O2(1Δ) production in high pressure flowing He/O2 plasmas: scaling and quenching

Summary form only given. Chemical oxygen-iodine lasers (COILs) achieve oscillation on the ²P_1/2rarr²P_3/2 transition of atomic iodine at 1.315 mum by a series of excitation transfers from O₂(¹Delta). In electrically excited COILs, (eCOILs) the O₂(¹Delta) is produced in a flowing plasma, typically He/O₂, at a few to tens of Torr. Many svstem issues motivate operating eCOILs at higher pressures to obtain larger absolute densities of O₂(¹Delta) for a given yield and provide higher back pressure for expansion. Obtaining high yields of O₂(¹Delta) will require careful management of the ozone density [a quencher of O₂(¹Delta)], gas temperature and discharge stability. In this paper, we discuss results from a computational investigation of O₂(¹Delta) production in flowing plasmas sustained at moderate pressures (< 50-100 Torr). This investigation was conducted using plug-flow and 2-dimensional models. In this study, we scaled power deposition and flow rates such that if there are not second order effects, yield should be constant and absolute O₂(¹Delta) production should scale linearly with pressure. We found in many cases that absolute O₂(¹Delta) production scaled sub-linearly with pressure. Ground state and vibrationally excited ozone are found to be one of the major quenchers of O₂(¹Delta) and the production of O₃ is a sensitive function of pressure. Gas heating per molecule increases at high pressures due to exothermic 3-body reactions which reduces O₃ production, increases O₃ destruction and, for certain conditions, restores yields.

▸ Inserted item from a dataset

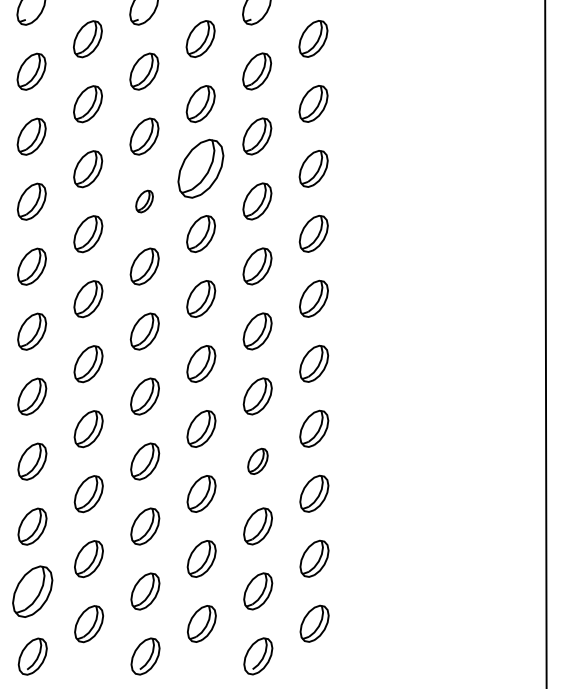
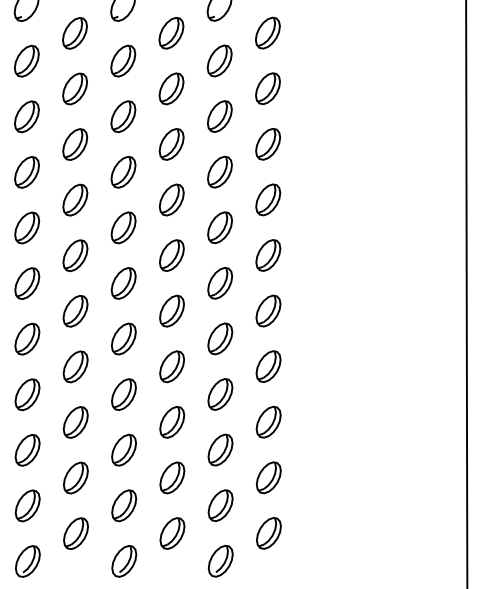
part: (200, 169) -> (171, 144), size x0.62
part: (144, 201) -> (123, 172), size x1.67
part: (257, 461) -> (220, 394), size x1.43
part: (32, 591) -> (27, 505), size x0.71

With increasing pressure and increasing absolute densities of atomic oxygen and pooling reactions of O₂(¹Delta), quenching by these species can become important in the afterglow. The yield of O₂(¹Delta) is also determined by discharge stability. For the geometries we investigated, discharge constriction becomes problematic at higher pressures, thereby reducing yields.